SL : Quand on pense « chrétiens de gauche », on pense Rocard, Delors, pas aux courants les plus à gauche. Mais ils étaient nombreux aussi à rejoindre le PC, le PSU (né d’une alliance qui comprenait des partis politiques chrétiens) ou toute l’extrême gauche. Dans ceux qui rentrent au PS, beaucoup rejoignent le Cérés néo-marxiste de Jean-Pierre Chevènement, qui n’était pas alors si « nationaliste-républicain ». Il y a un décalage social parce qu’un grand nombre de chrétiens qui s’engagent à gauche sont des militants de terrain, impliqués dans la vie associative, le syndicalisme, etc. et qu’au PS, ils se retrouvent face à des personnes issues de milieux sociaux beaucoup plus élevés. Par ailleurs, ces chrétiens de gauche entrent dans des organisations où ils découvrent que la lutte pour le pouvoir est très forte. Là, il y a un décalage au niveau de l’engagement. Ils se sont engagés pour être « au service de » alors que la lutte politique commande de « se servir, soi », pour gravir les échelons… Il y a deux décalages : un décalage social et un décalage sur le sens et les méthodes de l’engagement. Pour beaucoup de ces Chrétiens de gauche, le fait d’être Chrétien doit se vivre dans leur vie au quotidien – dans leurs relations avec les autres, mais aussi dans leur recherche de justice au sein même de leur organisation syndicale, de leur organisation politique… Or, la lutte pour le pouvoir, c’est tout sauf tendre la joue gauche. Ce décalage est toujours actuel et cela montre la difficulté de la gauche à intégrer non seulement les croyants mais, de manière générale, les milieux populaires, les militants associatifs, syndicaux, du mouvement social…

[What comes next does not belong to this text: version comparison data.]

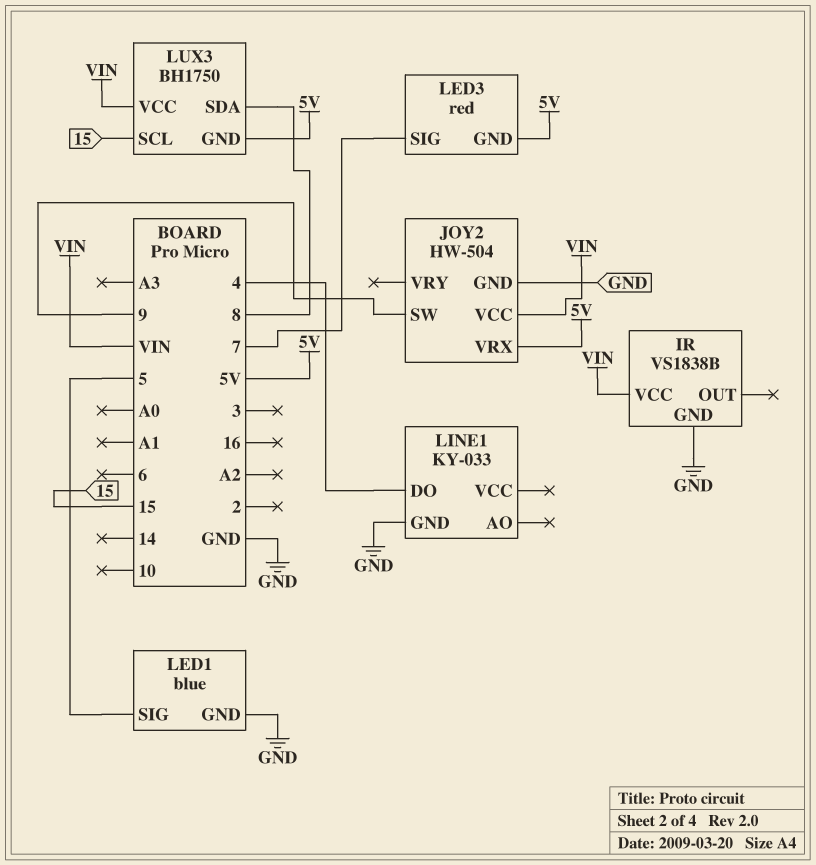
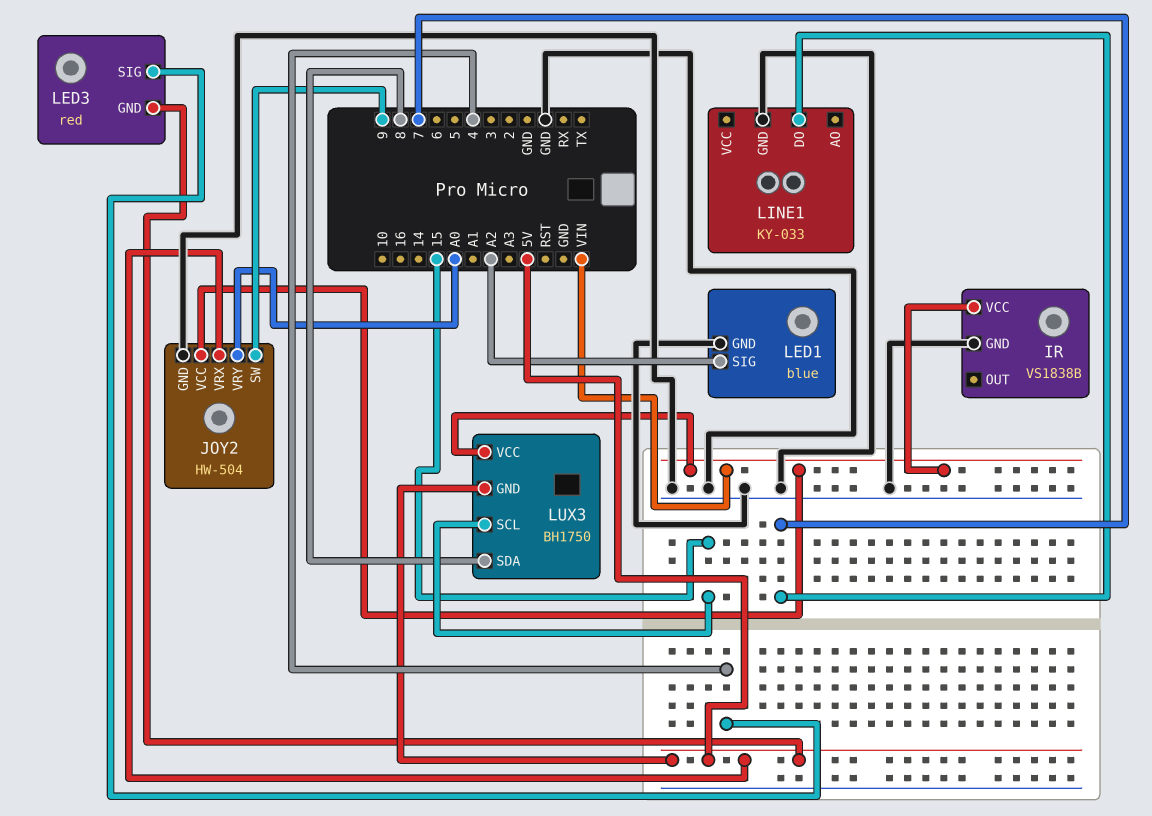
JOY2 pin VRY: none -> A0
LED1 pin SIG: 5 -> A2
LED3 pin SIG: 7 -> 4
LINE1 pin DO: 4 -> 7

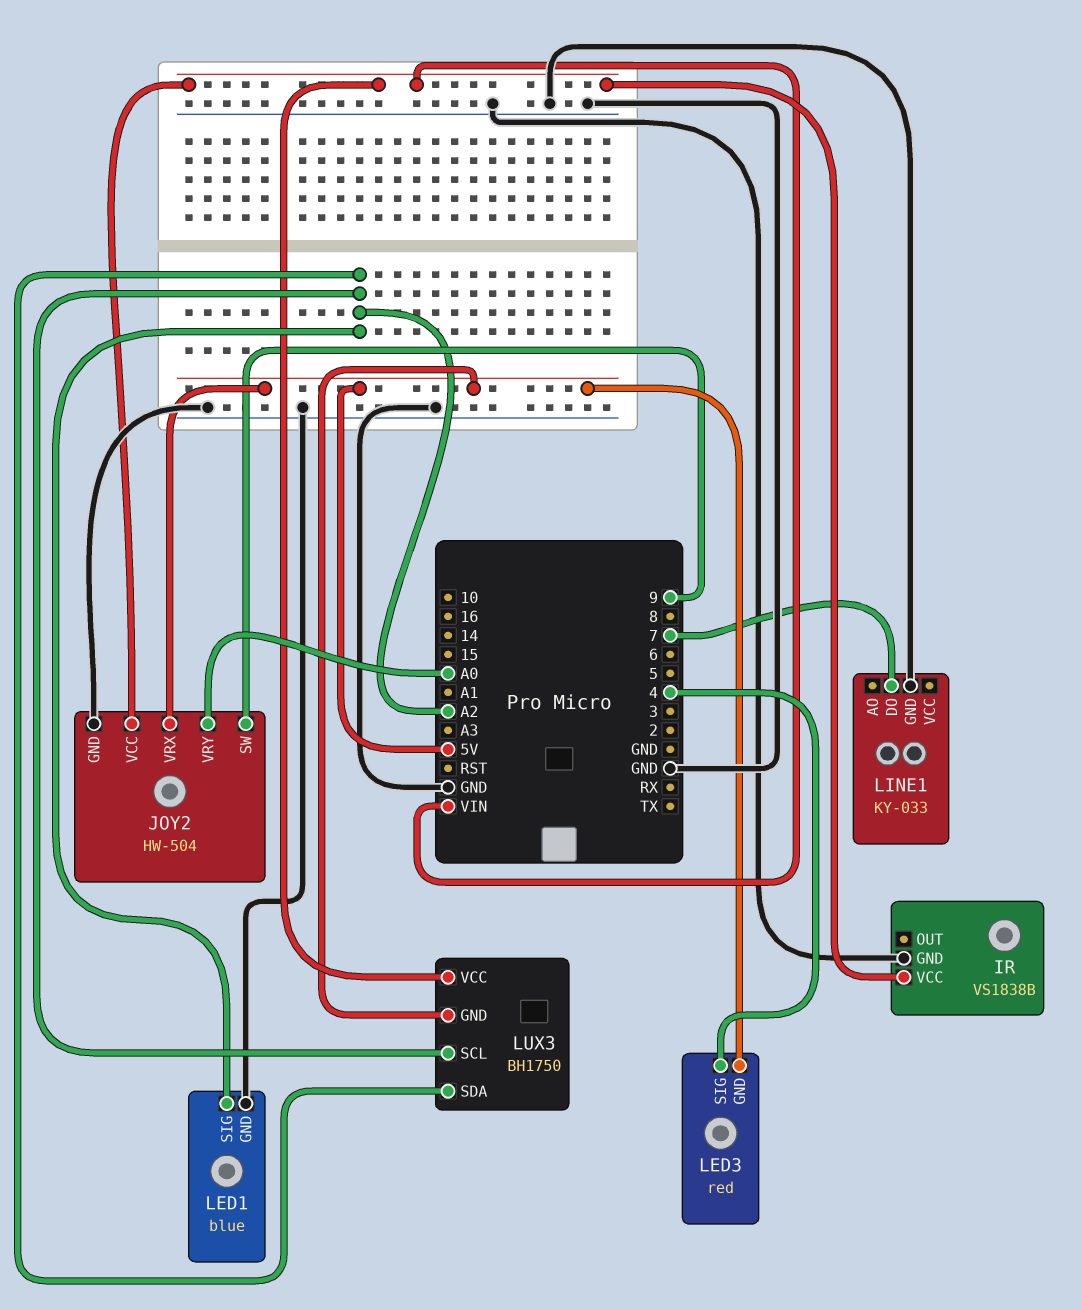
LUX3 pin SCL: 15 -> A2
LUX3 pin SDA: 8 -> A2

BL : Le décalage social dont vous parlez peut-il être rattaché au fait que le PS aurait, selon certains, y compris à gauche, décroché des classes populaires ?

SL : Ce décalage s’inscrit à mon avis au croisement de deux choses. D’un côté, une désintellectualisation de la gauche : il n’y a plus d’idée, de vraie matrice de pensée. Au XIXe siècle et jusqu’à la fin des années 1970, à gauche, il y avait énormément de ressources, de débats, visant à permettre de penser la question religieuse. Aujourd’hui, la gauche n’a plus le logiciel de pensée. De l’autre, il y a sans doute, effectivement, une distance vis-à-vis des milieux populaires. C’est rare d’entendre des responsables de haut niveau du PS revendiquer leurs origines populaires comme le fit Jean-Pierre Bel dans son discours lors de son élection à la présidence du Sénat. La conséquence étant que les catholiques d’origine populaire vont à la fois cacher qu’ils sont catholiques, et qu’ils sont issus des milieux populaires. Le milieu populaire est un milieu croyant. Il est resté croyant du côté chrétien et « blanc », mais il est à nouveau croyant du côté arabe, antillais ou africain. Or la gauche est complètement déconnectée de ces milieux populaires-là. Il y a une vision assez méprisante de ces personnes et le fait qu’elles soient croyantes est perçu comme un indice du fait qu’elles ne seraient pas encore assez « intégrées » ou « éduquées ».

BL : Vous soulignez que la gauche ne parle jamais de la foi musulmane, qu’elle met en revanche toujours en avant son athéisme…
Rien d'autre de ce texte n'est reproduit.